Freitag, 26. Oktober 2018

Sehr geehrter Herr Bouffier,

wenn man Ihnen zuhört, merkt man Ihnen deutlich an, dass Ihnen gerade die Felle wegschwimmen. Ein bisschen Mitleid macht sich da schon breit: Schließlich stimmt in Ihrem Falle wahrscheinlich wirklich, was die CSU in Bayern völlig ungerechtfertigt zur Ursache ihres Scheiterns erklärt hat: Dass die Ursachen für die prognostizierten herben Stimmenverluste Ihrer Partei zumindest zu einem relevanten Teil nicht im Land, sondern in der Bundespolitik zu suchen sind, wo sich gerade die beiden Unionsparteien in den letzten Monaten ein absolut unwürdiges Gezänk geliefert haben und auch durch die CDU selbst ein tiefer Riss geht. Die Union kommt so schwach und zerstritten wie selten daher und dass es in der GroKo mit der Koalitionspartnerin SPD ebenfalls ständig knirscht und kriselt, hilft der ganzen Sache auch nicht weiter. Als Folge steht jetzt Ihre Zukunft als Regierungschef Hessens auf dem Spiel - fair ist das nicht, das sehe ich ein.

Bei allem Frust und allen Befürchtungen, die sich in Ihnen stauen müssen, sollte man jedoch trotzdem einen gewissen Stil wahren. Ihr jüngstes Verzweiflungsmanöver lässt diesen aber nicht erkennen. Es wirkt einfach nur billig.
Ängste vor einer rot-rot-grünen (oder grün-rot-roten) Regierungskoalition zu schüren war schon immer ein beliebtes Mittel von Unionspolitiker*innen, missliebige Mehrheiten zu drehen. "Die Linken", so heißt es dann, seien ja gar nicht in der Lage, zu regieren. Sie hätten keine Ahnung von der Wirtschaft, würden das Land in ihrer sozialromantischen Verblendung nur verschulden und am Ende gebrochen zurücklassen. "Vom ersten Tag an", so behaupteten Sie jüngst, werde ein Linksbündnis Hessen Arbeitsplätze kosten. Außerdem werde die Bildung ideologisiert, nur mit der (natürlich völlig ideologierfreien) CDU als Senior-Regierungspartnerin könne Hessen eine gute Zukunft haben, so der Tenor.
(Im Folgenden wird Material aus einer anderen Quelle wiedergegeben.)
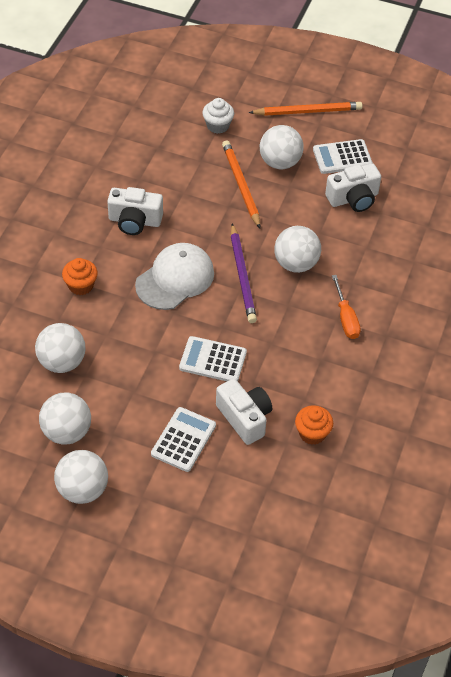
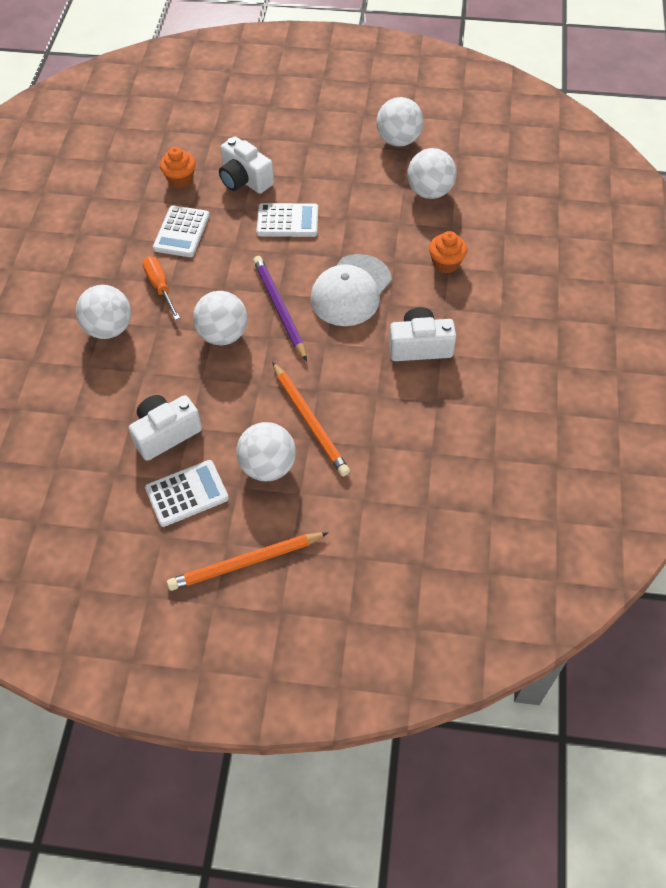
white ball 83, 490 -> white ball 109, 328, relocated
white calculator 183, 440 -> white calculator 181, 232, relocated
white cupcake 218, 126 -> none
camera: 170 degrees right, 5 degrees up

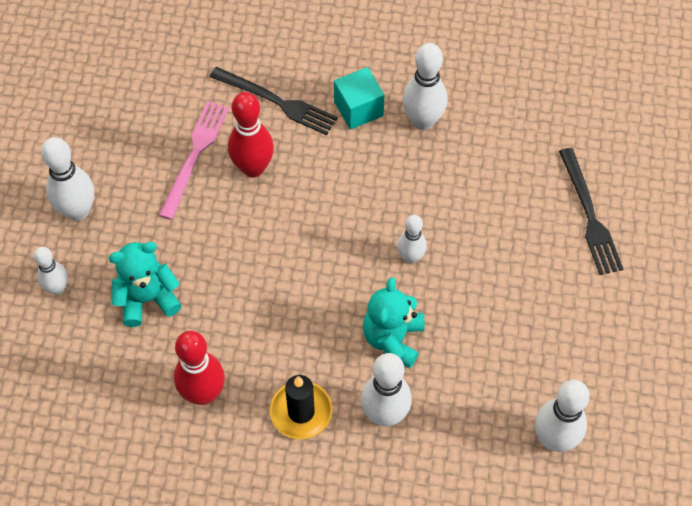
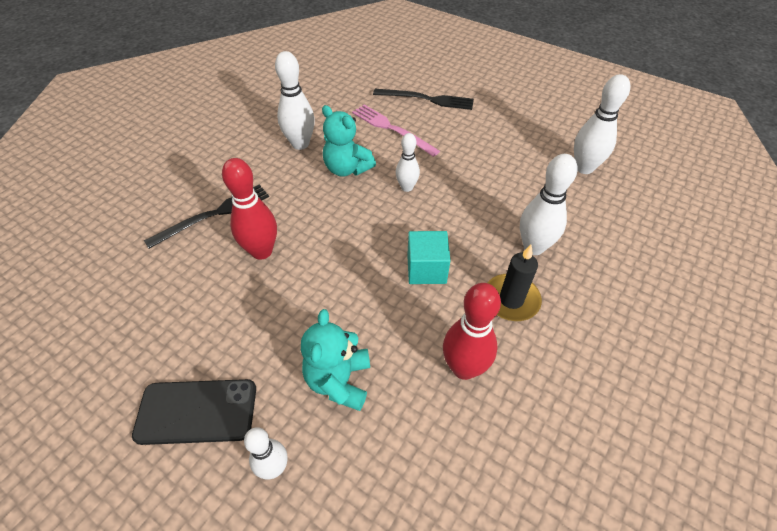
white bowling pin 78, 211 -> black phone 197, 411
turquoise teddy bear 393, 339 -> turquoise teddy bear 347, 169, relocated
pink fork 195, 156 -> pink fork 392, 129, relocated
turquoise cube 358, 109 -> turquoise cube 426, 269, relocated
camera: 65 degrees left, 10 degrees down

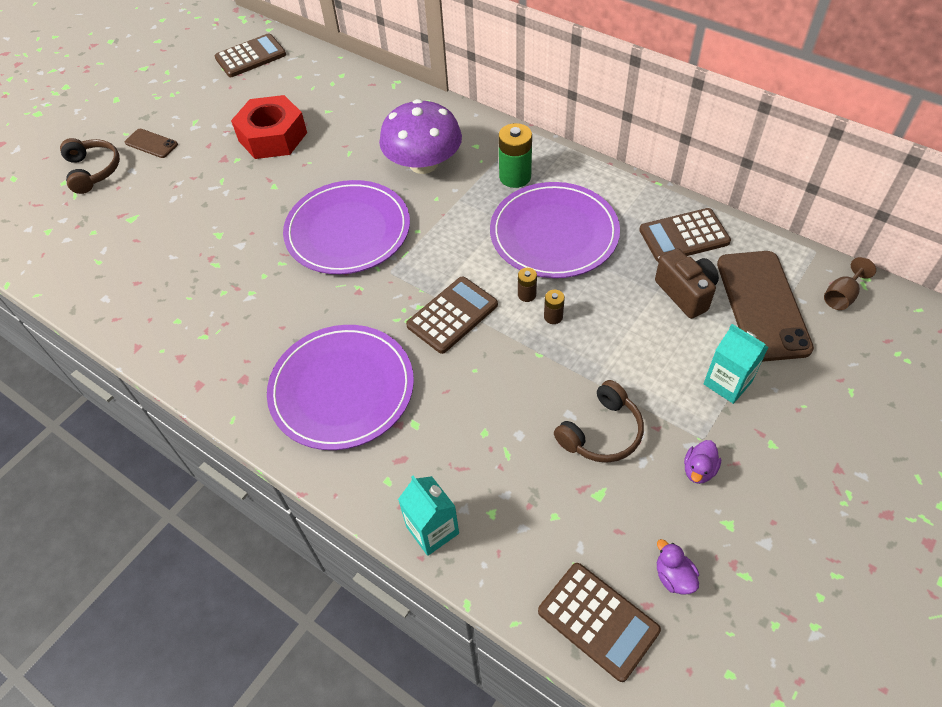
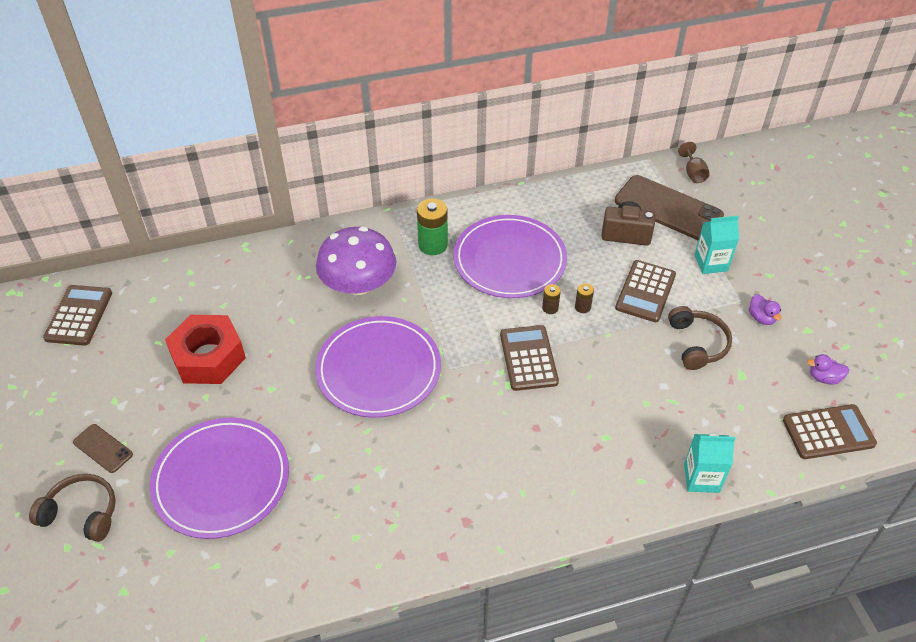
brown phone 151, 144 -> brown phone 103, 448, 60 degrees clockwise
purple plate 342, 389 -> purple plate 221, 480, relocated
brown calculator 684, 236 -> brown calculator 645, 291, relocated
camera: 55 degrees left, 5 degrees down

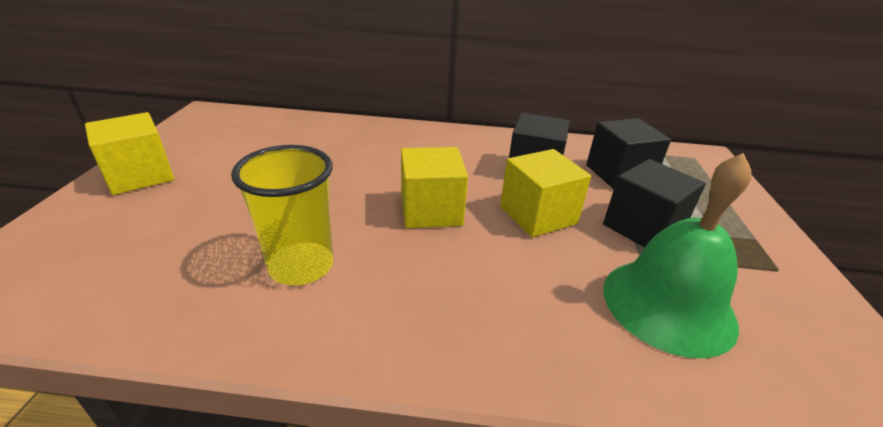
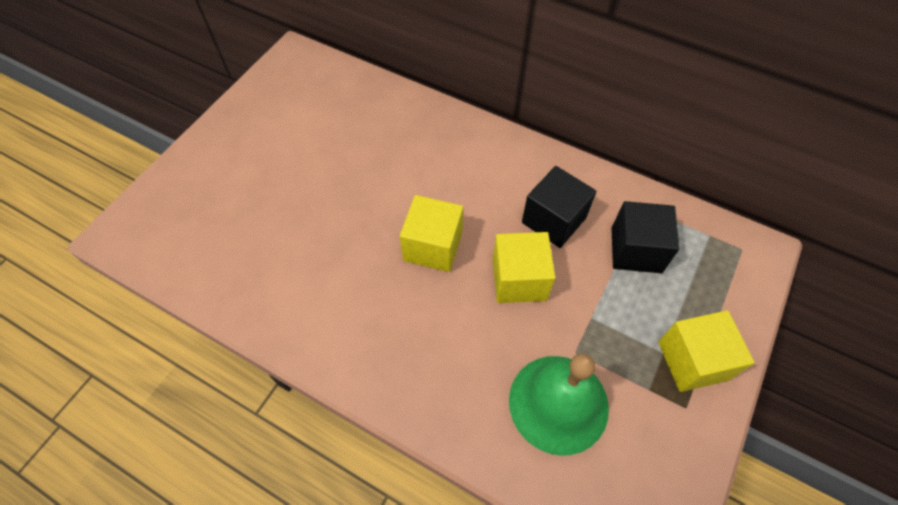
yellow cube 140, 176 -> yellow cube 693, 360, relocated
yellow cup 301, 266 -> none
black cube 643, 228 -> none
camera: 25 degrees right, 25 degrees up

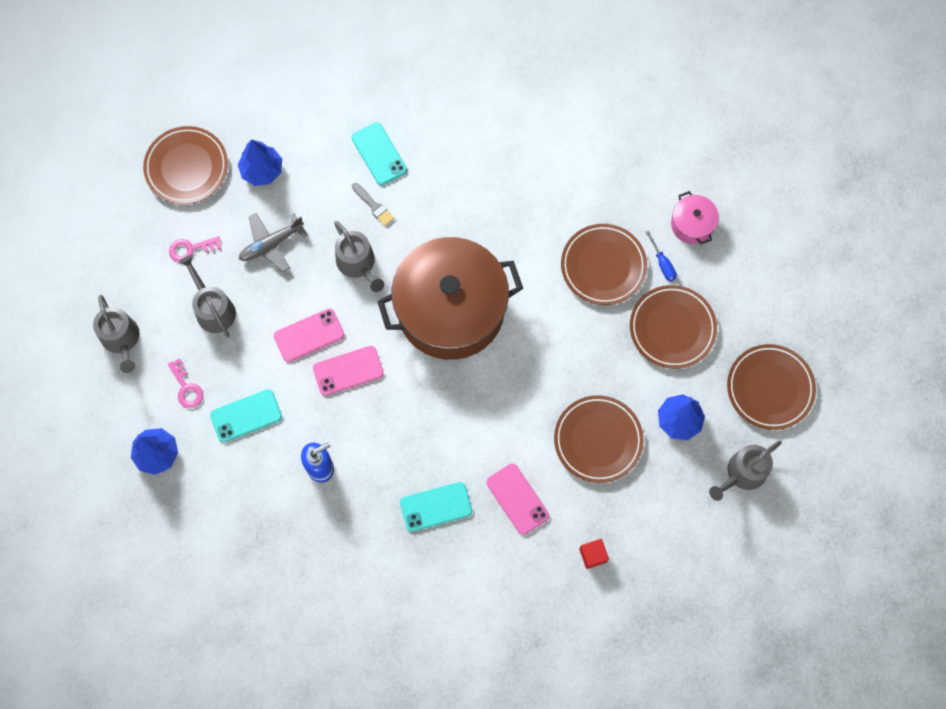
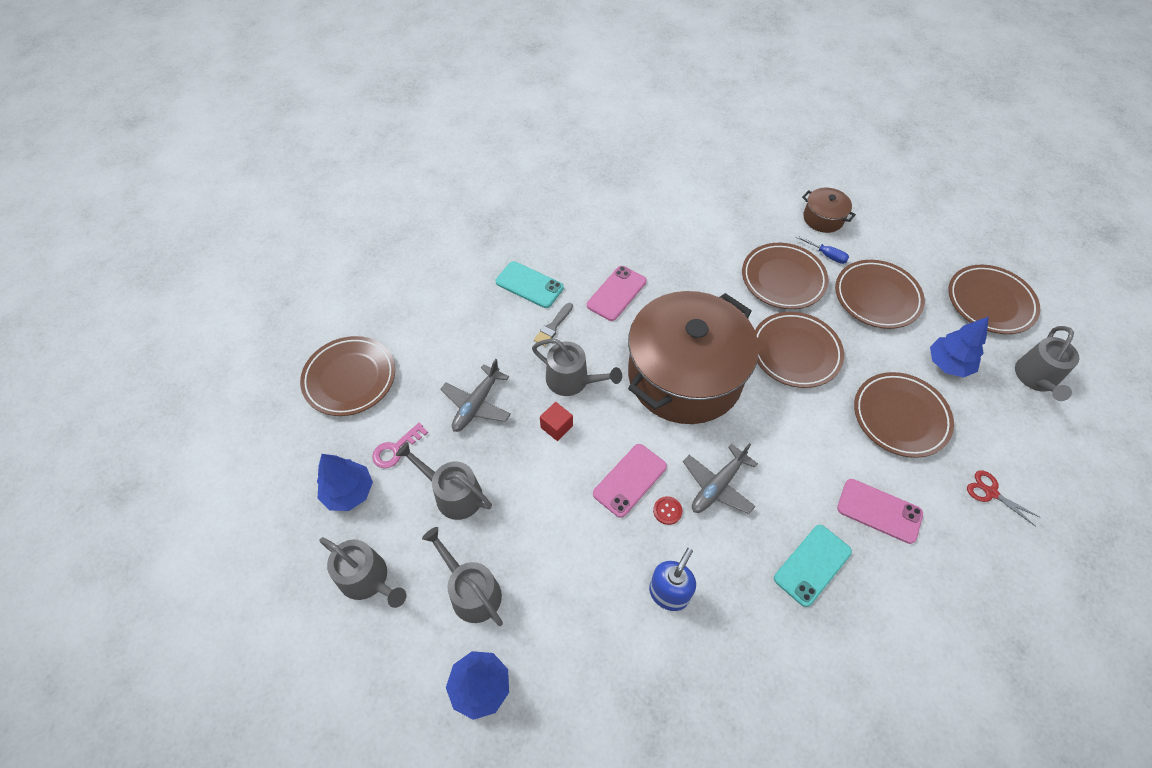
blue tree 262, 170 -> blue tree 349, 492, relocated
pink key 186, 388 -> grey watering can 471, 591
grey brush 373, 206 -> grey brush 553, 326, 105 degrees clockwise
red cube 593, 555 -> red cube 556, 427, relocated
pink phone 309, 335 -> pink phone 616, 293, relocated
none -> red button 667, 511
none -> grey plane 717, 486
none -> brown plate 795, 352
pink pot 692, 224 -> brown pot 823, 218
none -> red scissors 990, 492
turquoise phone 246, 416 -> none
camera: 30 degrees left, 15 degrees down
Nun ist das mit der Ideologie ja so eine Sache. Nicht wenige Linke würden wohl Ihre Politik als - zumindest in Teilen - ideologiegeleitet bezeichnen. Das Argument verfängt nicht, weil die Frage nach Ideologie oder Nicht-Ideologie in politischen Äußerungen meist nur daran festgemacht wird, was man selbst für richtig hält - alles andere ist dann halt ideologisch.

Dann gehen sie davon aus, dass die einzige Alternative zu einer Regierungsbeteiligung der CDU ein Linksbündnis sei. Das stimmt aber nicht. Auch eine Ampel wäre denkbar. Aber die ganze Sache auf CDU gegen die roten Socken zu reduzieren ist für Sie natürlich bequemer...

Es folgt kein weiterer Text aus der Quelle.